Hoe ziet het toerisme van de toekomst er uit volgens jou?

“Veel meer divers dan nu. Met oneindig veel meer mogelijkheden, van heel dichtbij tot heel ver weg. Voor een groot deel gepersonaliseerd, op maat. Voor een groot deel ook duurzaam en circulair. Je transport en je verblijf, dat richt je zo duurzaam mogelijk in. Dat zijn onmiskenbare trends die ik ook in andere sectoren – van haven- tot tuinbouwbedrijven – heb gezien en die ook voor de wereld van het toerisme zullen opgaan: op maat, fijnmazig, gespecialiseerd. Dat is dus zo’n beetje het einde van de grote touroperators en de grote reisbureaus zoals we ze nu kennen. Kwaliteit zal steeds belangrijker worden, men wil daar voor betalen maar wil dan ook gegarandeerd kwaliteit krijgen.”

Om af te sluiten: welke vragen moeten de mensen uit de toerismesector in Vlaanderen meenemen in het maken van toekomstbeelden voor toerisme?

“Het begint allemaal bij het stellen van de juiste vragen. Daarbij helpt het enorm om friskijkers en dwarsdenkers aan boord te hebben. Natuurlijk moet je met de mensen vanuit het toerisme aan de slag om toekomstbeelden te maken, maar dat is niet voldoende. Je moet ook mensen van buitenaf meevragen, mensen die ook in andere velden en sectoren opereren. Die friskijkers en dwarsdenkers zullen alles wat gangbaar is ter discussie stellen. Alles wat vanzelfsprekend is moet ter discussie kunnen komen. Je moet kijken van buiten naar binnen in plaats van binnen naar buiten. Je moet zien wat er in de wereld aan de hand is. Anders kom je met standaard vragen en obligate oplossingen en daar komen we echt nergens mee.”

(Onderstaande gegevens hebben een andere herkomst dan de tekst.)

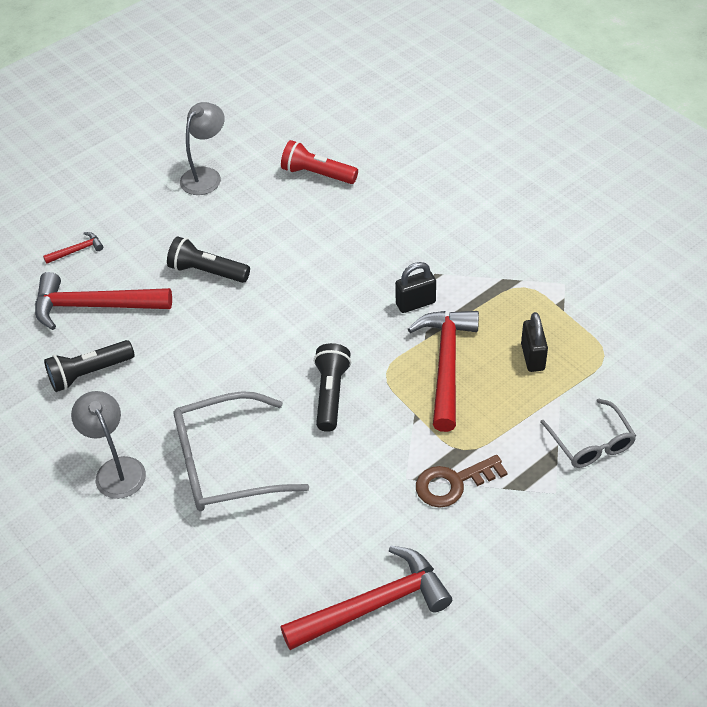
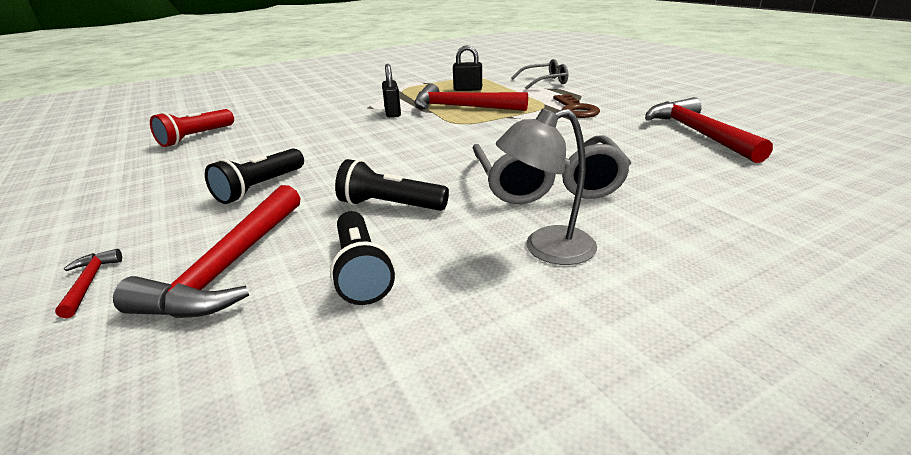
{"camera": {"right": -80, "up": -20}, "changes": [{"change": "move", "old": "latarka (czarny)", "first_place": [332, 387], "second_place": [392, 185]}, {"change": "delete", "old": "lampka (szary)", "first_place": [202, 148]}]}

Is er nog een reismoment van jezelf dat je graag wil delen, een moment van ontroering?

(zwijgt even) “Ik ben al in alle werelddelen geweest en daar ben ik erg dankbaar voor want ik heb prachtige dingen gezien. Mijn meest ontroerende ervaring was op de zuidpool, op Antarctica. Ik heb mij jarenlang beziggehouden met klimaatverandering. Toen heb ik verschillende onderzoeksstations bezocht en met vele onderzoekers gesproken. In de ogen van die mensen heb ik pure wanhoop gezien, omdat ze er dingen waarnemen die ze niet kunnen verklaren: ongeziene temperaturen, het afscheuren van grote hoeveelheden ijs… Tegelijk heb ik er het allermooiste gezien wat ik ooit heb meegemaakt: de indrukwekkende schoonheid van de natuur en de diepe stilte die je er vindt. En dat alles zij aan zij met die grote kwetsbaarheid …”

“De overweldigend schoonheid van de natuur in combinatie met de wanhoop in de ogen van de onderzoekers, heeft mij meermaals tot tranen toe ontroerd. (even is er stilte op de lijn) Die natuur mag gewoonweg niet verloren gaan. Daar moeten wij voor zorgen.”